Le Autorità di Vigilanza Europee: l’Esma autorità europea degli strumenti finanziari e dei mercati, l’Eba autorità bancaria europea, l’Eiopa autorità europea delle assicurazioni e delle pensioni aziendali e professionali, hanno pubblicato insieme ad Esas sistema europeo di vigilanza finanziaria le Linee Guida congiunte inerenti la cooperazione e lo scambio di informazioni tra le Autorità di Vigilanza nell’ambito del Credito bancario e finanziario (come da Direttiva Ue 2015/849 IV Direttiva europea antiriciclaggio modificata dalla Direttiva Ue 2018(843 V Direttiva europea antiriciclaggio).

Ricordiamo che agli artt.50 e seguenti della IV Direttiva antiriciclaggio si richiedeva agli Stati dell’Unione europea “di non impedire o limitare irragionevolmente la cooperazione e lo scambio di informazioni tra le Autorità competenti.

Il Legislatore europeo ha dato rilevanza giuridica a questa previsione, senza chiarire (però) le modalità di attuazione. Ora con queste Linee guida si vuole raggiungere l’ obbiettivo di indicare le modalità di cooperazione e scambio delle informazioni tra le Autorità, al fine di supportare il controllo antiriciclaggio degli Enti creditizi/finanziari che operano su base transfrontaliera.

Il principale aspetto delle Linee guida è la creazione di appositi Collegi tra le Autorità di Vigilanza. Per es, nel caso in cui un Istituto finanziario abbia la sua attività in più Paesi (soggetto dunque alla vigilanza da parte di più Autorità) le Linee Guida prevedono la creazione di un Collegio al fine di ottimizzare la cooperazione e lo scambio di informazioni tra le Autorità competenti, regolando (anche) l’istituzione ed il funzionamento dei Collegi stessi.
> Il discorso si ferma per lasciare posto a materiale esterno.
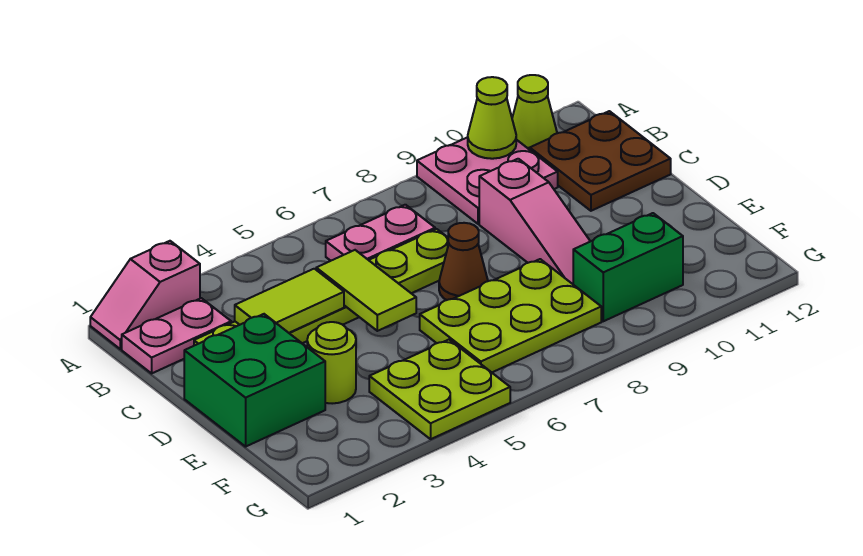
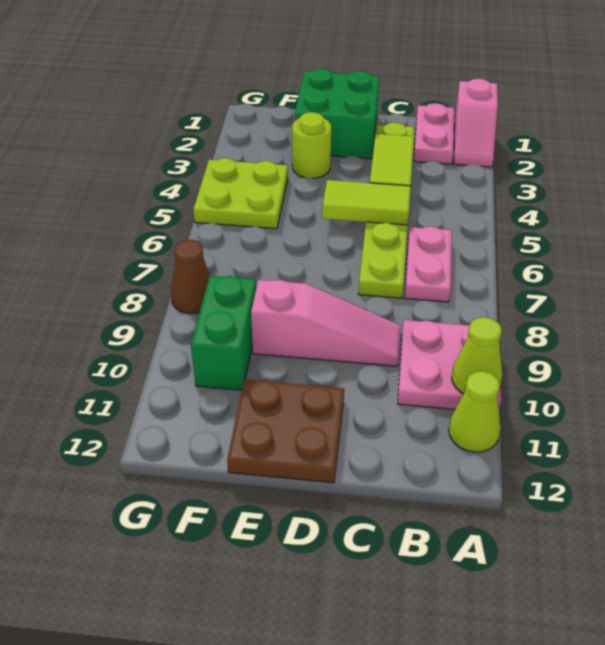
pink slope A1:A2 level 1 top 2 -> pink slope A1:A2 level 1 top 1
brown plate B11:C12 level 1 -> brown plate D11:E12 level 1
pink slope C9:E9 level 1 top C -> pink slope C9:E9 level 1 top E
brown cone D7 level 1 -> brown cone G8 level 1
lime plate E6:F8 level 1 -> none

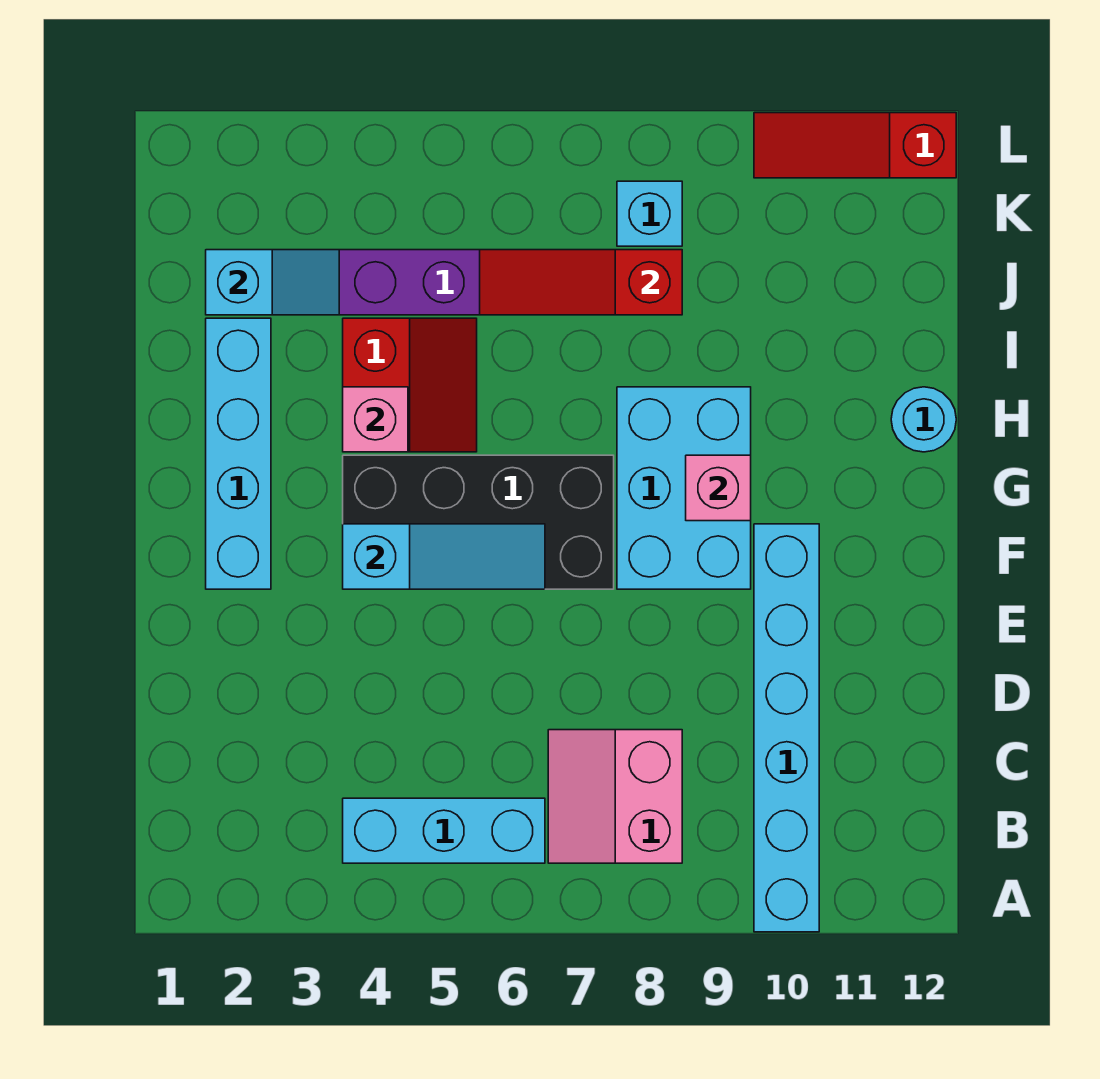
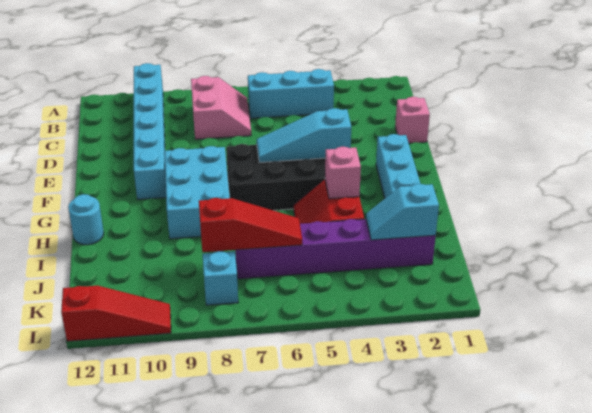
pink brick G9 level 2 -> pink brick D1 level 1

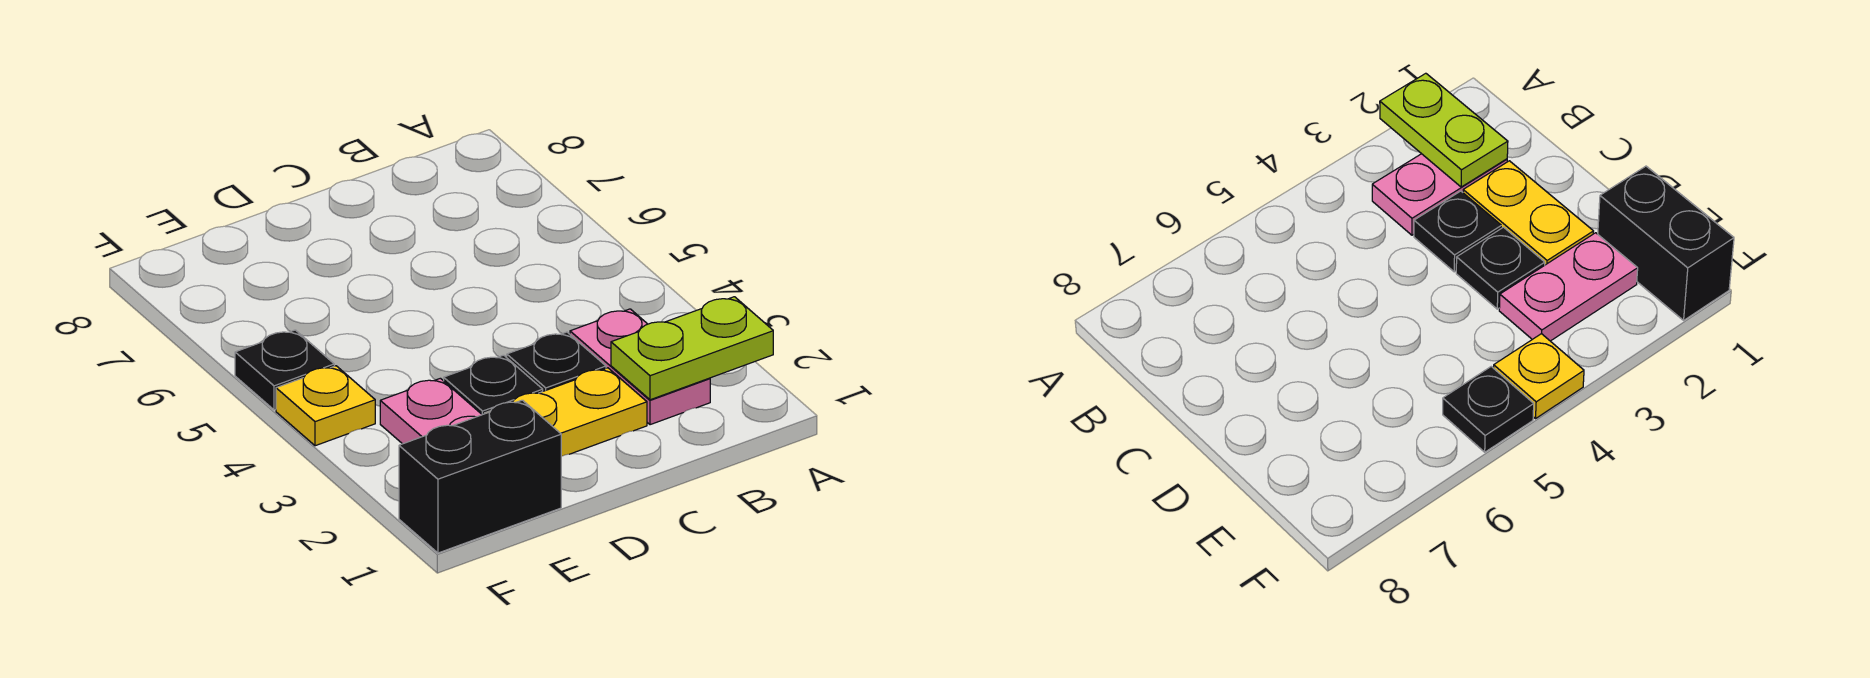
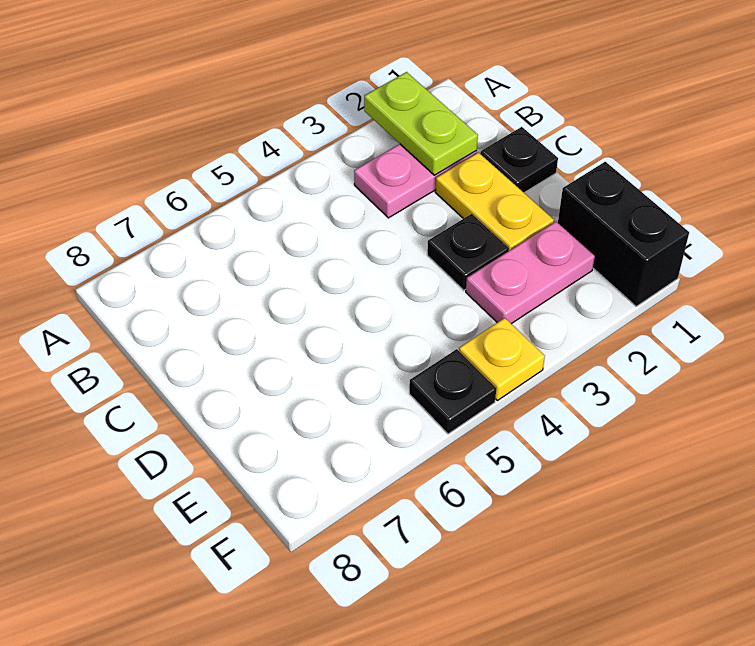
black plate C3 level 1 -> black plate C1 level 1

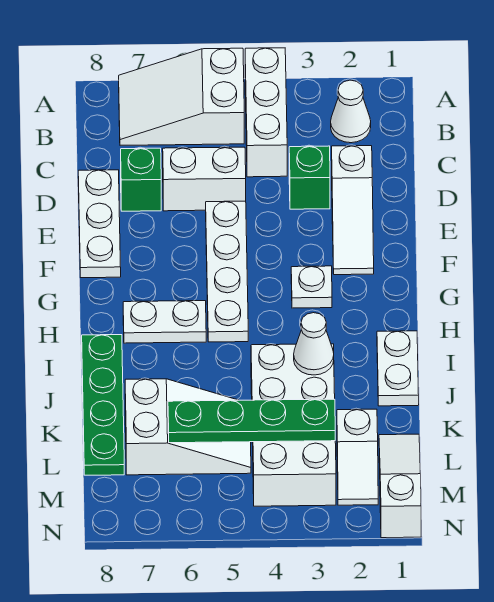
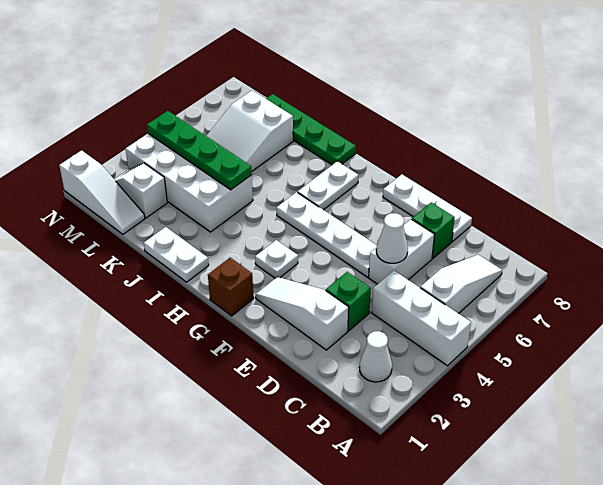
white slope A5:B7 level 1 top 5 -> white slope B5:B7 level 1 top 5
none -> brown brick G1 level 1
white cone J3 level 2 -> white cone D5 level 2
green plate L3:L6 level 2 -> green plate J4:M4 level 2

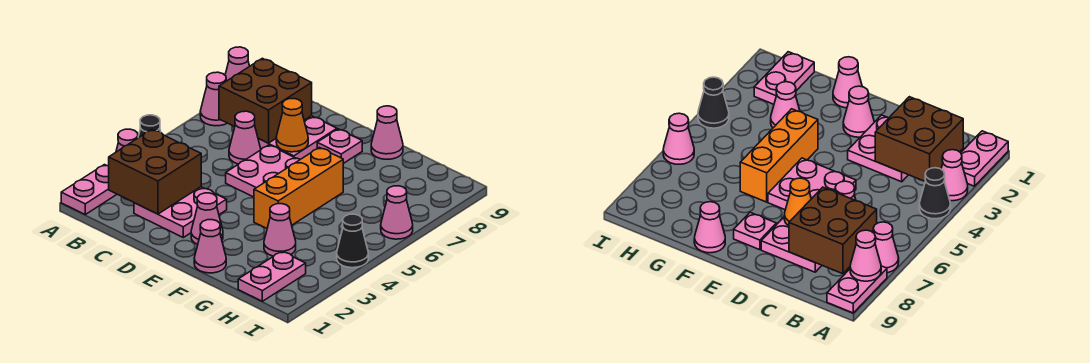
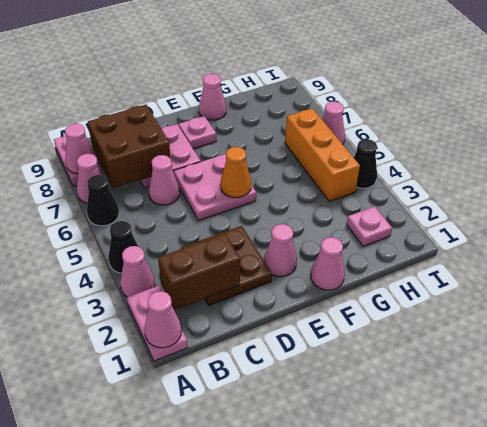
none -> black cone A6 level 1
brown brick B2:C3 level 2 -> brown brick B2:C2 level 2
pink plate C2:D3 level 1 -> brown plate C2:D3 level 1
orange cone D7 level 2 -> orange cone E5 level 2
orange brick F4:F6 level 1 -> orange brick H4:H6 level 1
pink cone G3 level 1 -> pink cone A1 level 2
pink plate H1:H2 level 1 -> pink plate H2 level 1

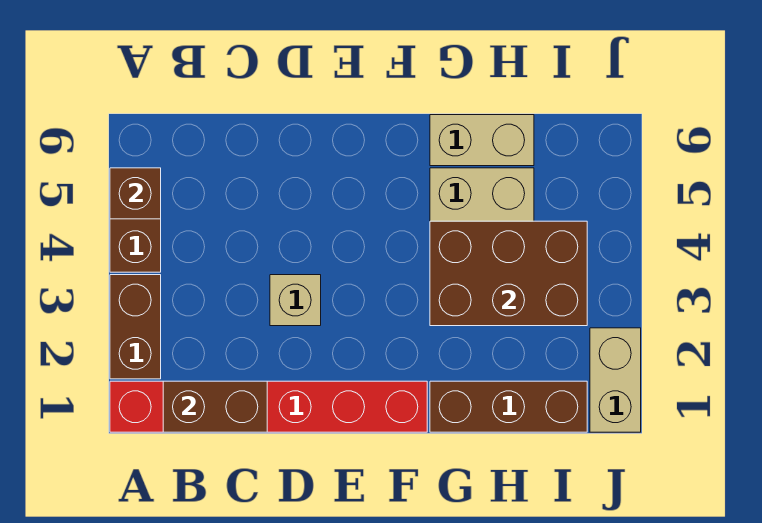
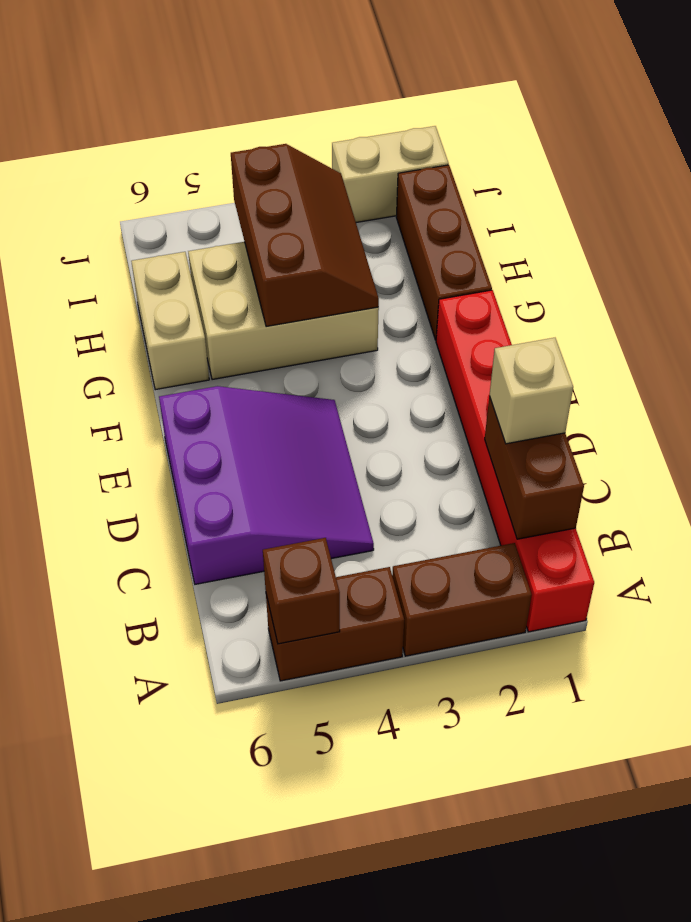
none -> purple slope C4:E6 level 1 top 6
tan brick D3 level 1 -> tan brick C1 level 3
brown brick G3:I4 level 2 -> brown slope G3:I4 level 2 top 4

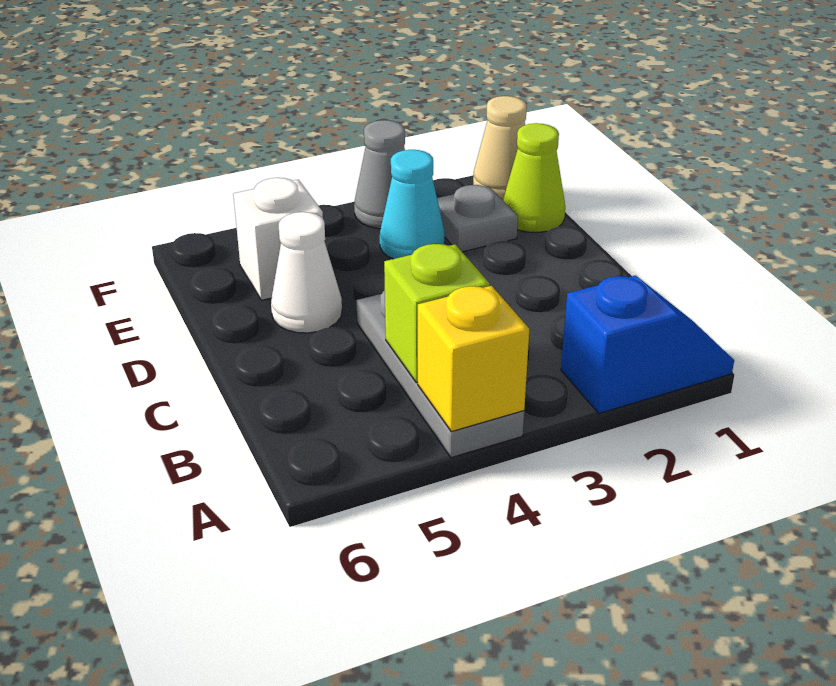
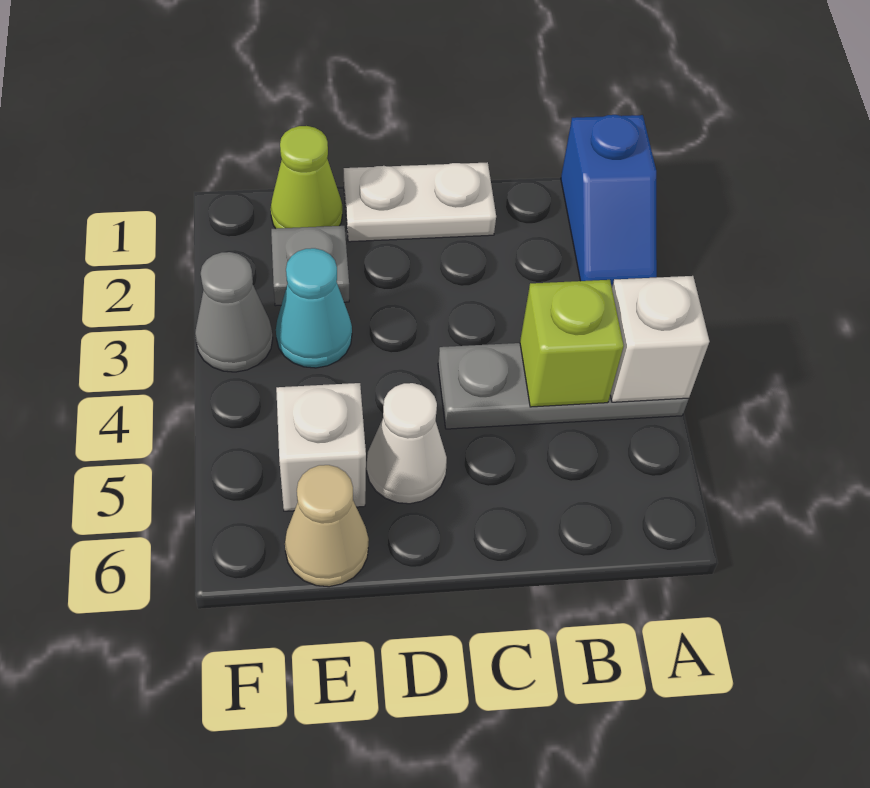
blue slope A1:A2 level 1 top 2 -> blue slope A1:A2 level 1 top 1
yellow brick A4 level 2 -> white brick A4 level 2
none -> white plate C1:D1 level 1
tan cone F1 level 1 -> tan cone E6 level 1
Le Autorità di Vigilanza dovranno mappare tutti gli Istituti finanziari per identificare chi necessita di un Collegio. Nel Collegio parteciperanno le Autorità di Vigilanza dei singoli Paesi responsabili della supervisione dell’Istituto stesso. Con tale misura si potranno comprendere più efficacemente i rischi di riciclaggio che gravano sull’Istituto creditizio/finanziario di riferimento e coordinare le azioni di vigilanza attraverso in importante scambio di informazioni.